Greatest hits album by Boot Camp Clik
- Released: March 14, 2000
- Recorded: 1992–1999
- Genre: Hip-hop
- Length: 58:02
- Label: Duck Down; Priority;
- Producer: Buckshot (exec.); Drew "Dru-Ha" Friedman (exec.); Da Beatminerz; Black Market; Boogie Brown; Cuzin Bob; E-Swift; Self; Starang Wondah; Swan;

Boot Camp Clik chronology
| For The People (1997) | Basic Training: Boot Camp Clik's Greatest Hits (2000) | The Chosen Few (2002) |

= Basic Training: Boot Camp Clik's Greatest Hits =

Basic Training is a greatest hits album by American hip-hop collective Boot Camp Clik, composed of singles released by Black Moon, Smif-N-Wessun, Heltah Skeltah and Originoo Gunn Clappaz between 1992 and 1999. It was released on March 14, 2000, via Priority Records. Production was handled by Da Beatminerz, BJ Swan, Black Market, Cuzin Bawb, E-Swift, Mark "Boogie" Brown, Self and Starang Wondah, with Buckshot and Drew "Dru-Ha" Friedman serving as executive producers.

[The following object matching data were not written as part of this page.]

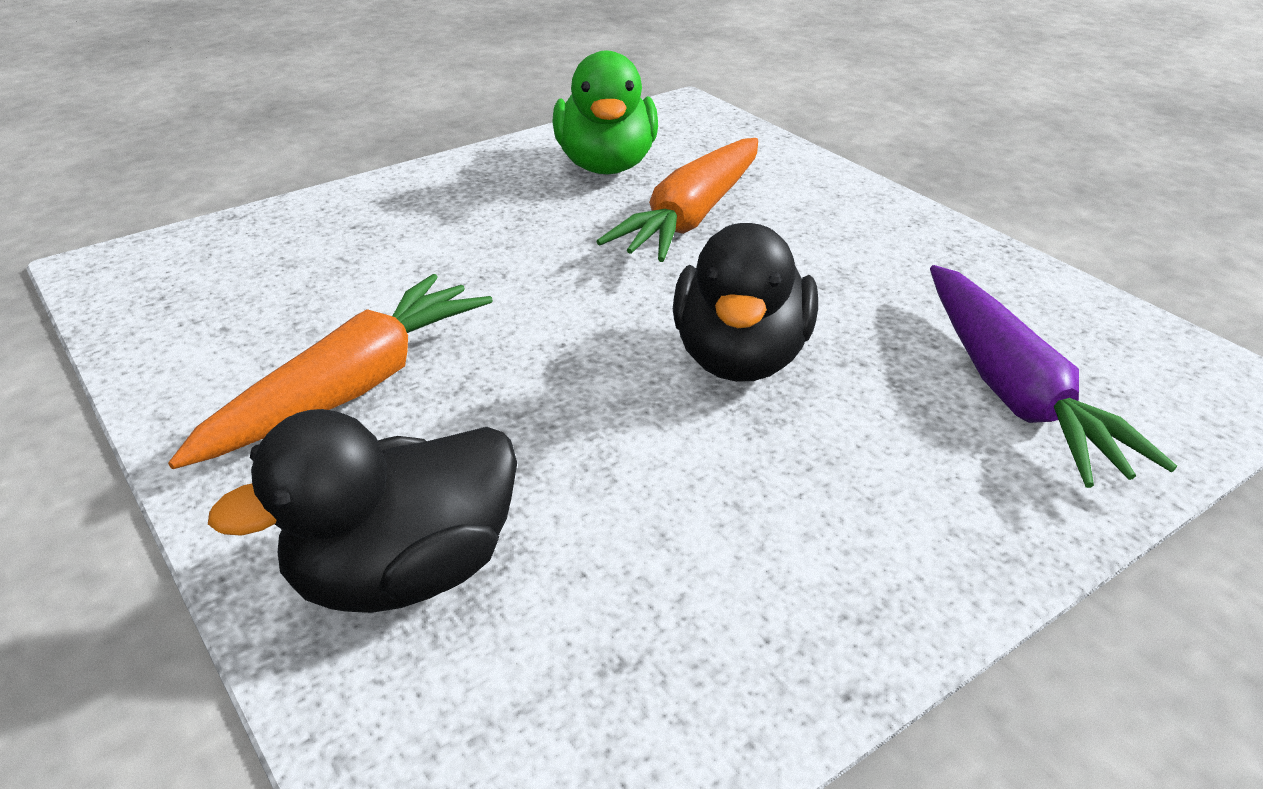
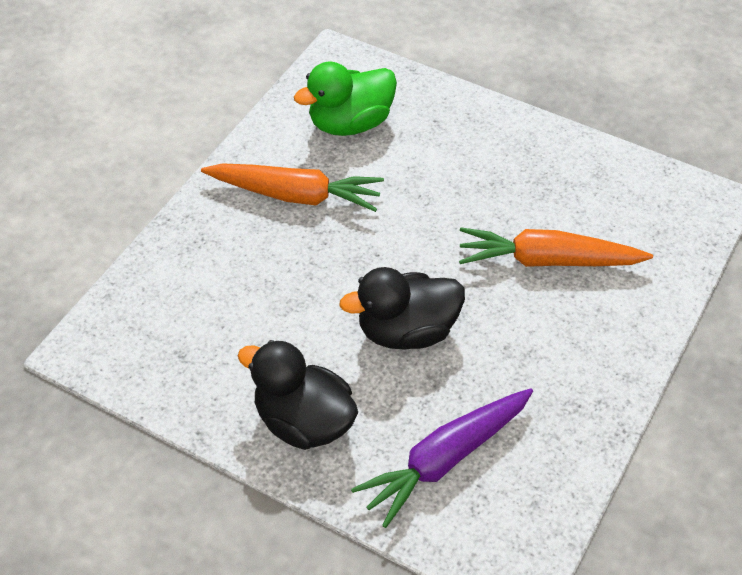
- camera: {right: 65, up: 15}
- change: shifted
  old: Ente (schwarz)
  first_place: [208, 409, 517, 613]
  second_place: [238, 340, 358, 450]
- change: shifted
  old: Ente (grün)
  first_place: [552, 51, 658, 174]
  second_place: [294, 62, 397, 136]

The album features three songs from Black Moon's Enta da Stage, two songs from Smif-N-Wessun's Dah Shinin', two songs from Heltah Skeltah's Nocturnal, one song from O.G.C.'s Da Storm, one song from Boot Camp Clik's For the People, one song from Heltah Skeltah's Magnum Force, one song from Cocoa Brovaz' The Rude Awakening, one song from Black Moon's War Zone, and one song from O.G.C.'s The M-Pire Shrikez Back.

Professional ratings
Review scores
| Source | Rating |
| AllMusic | Star Half star |

==Track listing==

- Sample credits
- Track 2 contains a sample of "Hydra" performed by Grover Washington Jr. and "My Philosophy" by KRS-One
- Track 3 contains a sample of "Playing Your Game, Baby" performed by Barry White
- Track 6 contains an interpolation of "Uzuri"
- Track 10 contains a sample from "Hot Sex" performed by A Tribe Called Quest and "Pick It Up" performed by Redman
- Track 12 contains a sample from "Heartbeat"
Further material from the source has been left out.